Parthenocissus vitacea (Knerr) Hitchc.
Woodbine, Thicket Creeper
CC = 3
CW = 3
MOC = 9
Family - Vitaceae
Habit - Liana.
Stems - Scrambling on the ground or climbing on supports, to 10 m. Young stems grayish brown to reddish brown, glabrous. Older stems gray to dark brown, sometimes appearing somewhat warty with small lenticels, eventually developing dark brown, deeply fissured, nonshredding bark, the pith white, not or only rarely chambered.
Leaves - Alternate, compound, with tendrils at scattered nodes. Tendrils with 3-5 branches, the tips slender, very rarely a few with circular adhesive discs. Leaf blades once palmately compound, usually with 5 leaflets. Leaflets 3-12 cm long, elliptic to obovate, tapered or narrowed at the base, tapered to a sharply pointed tip, the margins sharply and usually coarsely toothed mostly above the midpoint, herbaceous or somewhat papery, not thickened, shiny, glabrous, dark green on the upper surface, paler and glabrous or hairy on the undersurface.
Inflorescences - Inflorescences opposite the leaves, mostly wider than long, lacking a well-defined central axis, usually with 2 main branches at the tip of the stalk, each of these 1-3 times dichotomously forked, the 10-60 flowers single or in small clusters at the branch tips.
Flowers - Calyces fused into a low spreading collar.

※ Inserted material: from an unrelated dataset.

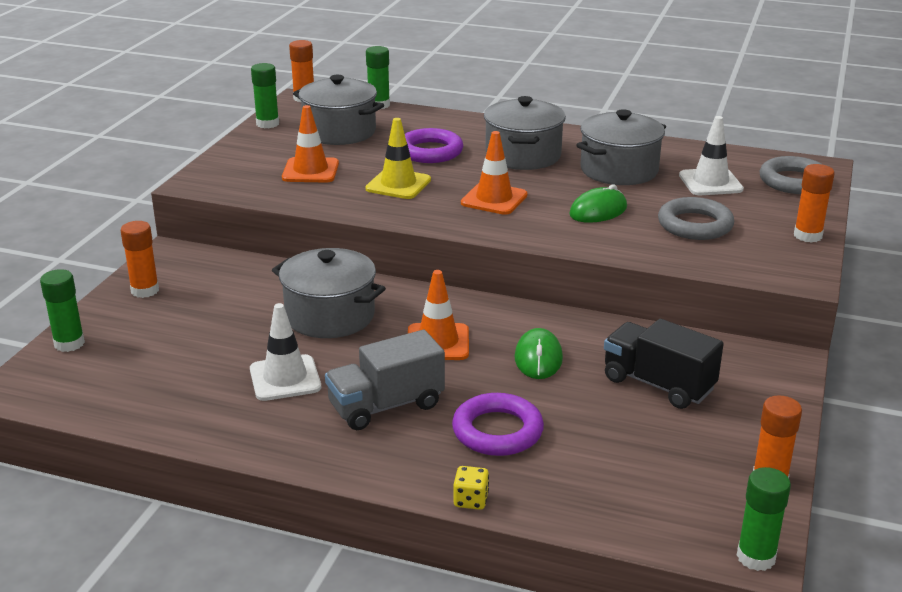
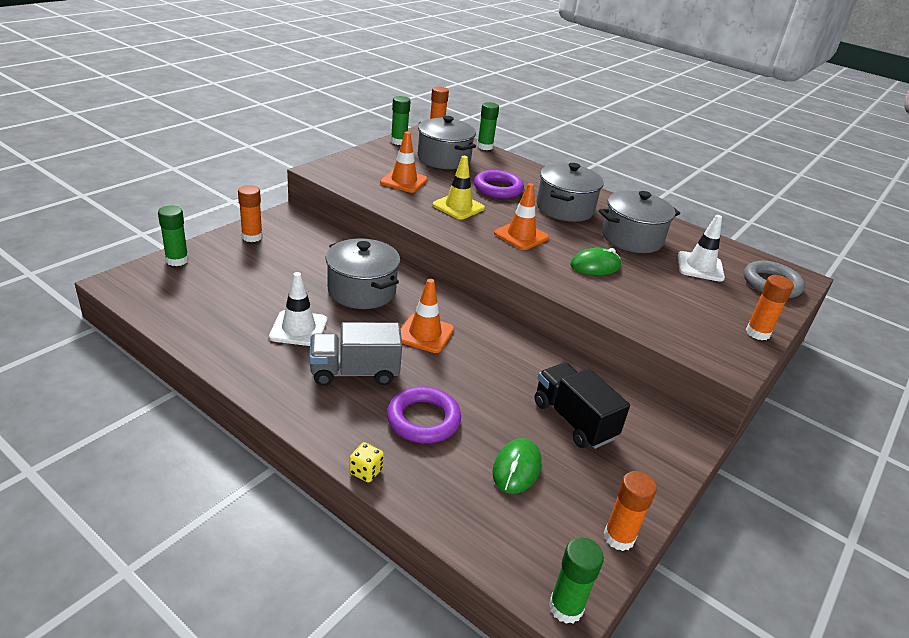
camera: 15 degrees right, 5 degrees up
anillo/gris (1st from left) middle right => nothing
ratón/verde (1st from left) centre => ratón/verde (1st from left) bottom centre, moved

Petals 5, free, 2-3 mm long, persistent and spreading at flowering, yellowish green. Stamens 5. Nectar disc reduced, indistinct, entirely fused to the ovary. Pistil 1 per flower. Style short, not persistent at fruiting.
Fruits - Globose berries 10-12 mm in diameter, dark blue to nearly black at maturity. Seeds 1-4 per fruit, 4.5-5.0 mm long, the surface somewhat roughened or wrinkled, light brown to brown.
Flowering - May - July.
Habitat - Streambanks, bases and ledges of bluffs, forests, fencerows.
Origin - Native to the U.S.
Lookalikes - Parthenocissus quinquefolia.
Other info. - This species, unlike the common Virginia creeper (P. quinquefolia), is uncommon in Missouri, known from only a few scattered locations across the state. It is much more common in other parts of the U.S., with its main range extending in a broad band from the Southwest through New England and into Canada. Vegetatively it appears very similar to common Virginia creeper. However, the inflorescences are broad and branched, lacking the central axis found in the inflorescences of P. quinquefolia. The inflorescences are also more numerous and, within the proper season, commonly observed. Common Virginia creeper, in contrast, tends to flower sporadically and only from portions of the plant which hang downward from an above support. The tendrils of P. vitacea almost never form the minute adhesive disks which are a feature of P. quinquefolia tendrils at points where the tips contact surfaces.
Photographs taken at Chloe Lowry Marsh Natural Area, Mercer County, MO, 6-17-2018, and near Goodrich, Genesee County, MI, 7-3-2022 (SRTurner).